N° 854 | Le 27 septembre 2007 | Jacques Trémintin | Critiques de livres (accès libre)
J’ai mal à ma France. Témoignage d’un grand frère
Amad Ly - entretien avec Marion Gay
Une armée de spécialistes s’est penchée sur les événements de novembre 2005. Leurs analyses sont tout à fait essentielles. Pour autant, le point de vue des acteurs directs constitue une contribution tout aussi précieuse.
Amad Ly est de ceux-là. Arrivé en France, en 1983, pour rejoindre son père venu quelques années plus tôt pour répondre à la demande de main- d’œuvre immigrée, il porte un regard rempli de tendresse sur son enfance. Rencontre marquante avec un instituteur qui croit en lui, vit dans les HLM de Montfermeil où les pannes d’ascenseur ne sont pas que des désagréments (les femmes enceintes et les personnes âgées avaient toujours une petite pièce pour les enfants qui les aidaient à porter leurs sacs à l’étage), mais aussi confrontation avec la loi des cités : « Si tu es trop gentil, tu te fais marcher sur les pieds et tu deviens un mouton au milieu des loups » (p.33).
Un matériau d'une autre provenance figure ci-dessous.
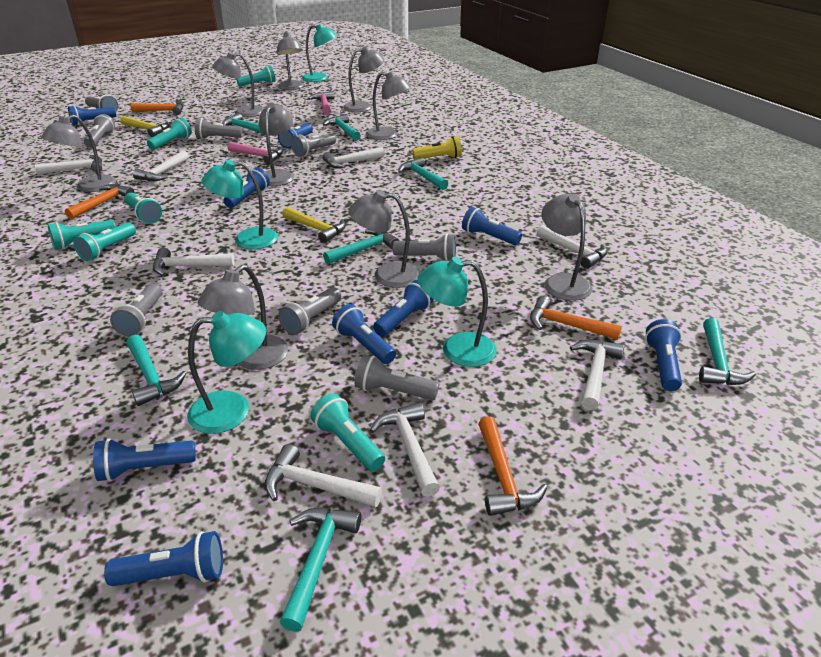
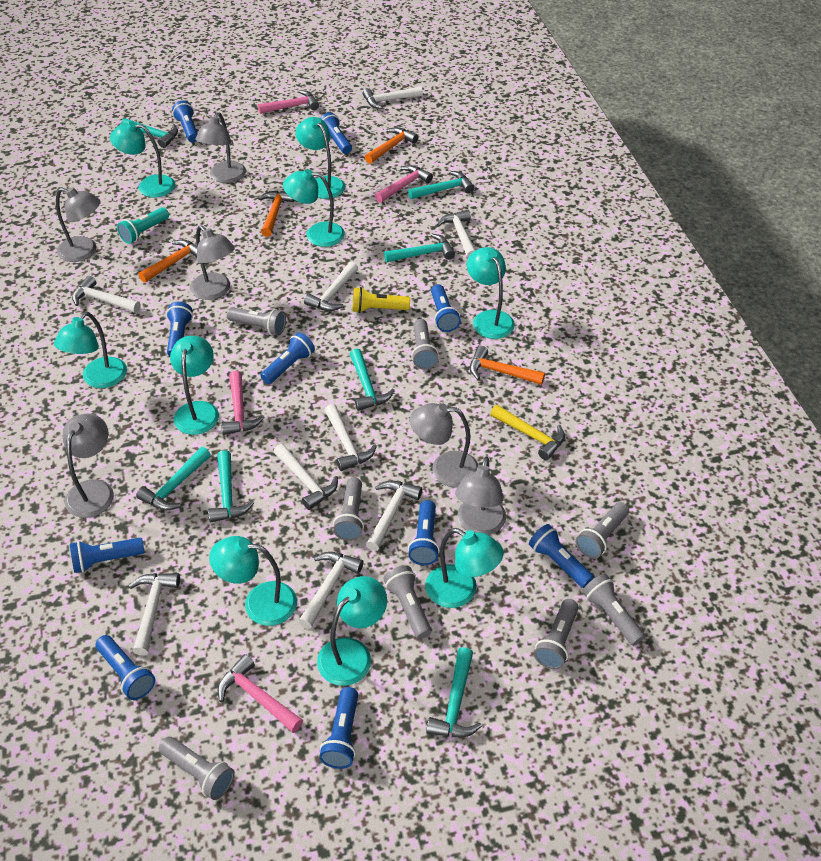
blue flashlight: 9 -> 10
grey lamp: 9 -> 6
pink hammer: 2 -> 4
turquoise flashlight: 6 -> 1
turquoise lamp: 4 -> 9
white hammer: 8 -> 9
yellow hammer: 2 -> 1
Mais, ce n’est pas que la jungle ! Ainsi de cette expédition dans un supermarché : remplir un caddie de couches, de riz, de purée, d’huile et de pâtes, sans les payer… pour remplir les placards vides d’une famille dans la galère. Amad Ly s’est taillé une réputation de bagarreur, mais aussi de gentillesse et de droiture. Il est orienté contre son gré vers un métier qu’il n’a pas choisi. Il s’accroche néanmoins à ce projet et devient apprenti boulanger. Il est bientôt remercié : un noir fabriquant du pain, ça ne passe pas dans la clientèle ! La révolte le taraude. Il se fait délinquant : « J’aurais parfois mérité un bon passage case prison. Mais les keufs me coinçaient toujours quand je n’étais pas en tort. Et quand je l’avais bien mérité, il n’y avait personne. Personne pour me punir. Personne pour me rappeler la loi » (p.60).
N’en pouvant plus de se réveiller à six heures du matin en panique et en sueur par peur d’une perquisition, il décide d’arrêter le business. En 2005, il est aux premières loges des émeutes. Il va à la rencontre des petits qui caillassent et brûlent. Pas de morale, ni de jugement moral, juste le dialogue. Pour Amad Ly, ce sont les parents et les médiateurs qui ont permis le retour au calme. Le 20 décembre 2005, il crée ADM (« au-delà des mots ») pour soutenir financièrement et moralement les familles des victimes de la bavure policière. Marche silencieuse, tournois sportif, rencontre avec Sarkozy, alors ministre de l’Intérieur… Aujourd’hui, Amad Ly est médiateur pour la mairie de Clichy-sous-Bois et est entré en formation d’éducateur. Que la banlieue puisse bénéficier d’accompagnateurs de cette trempe, c’est tout le malheur qu’on lui souhaite.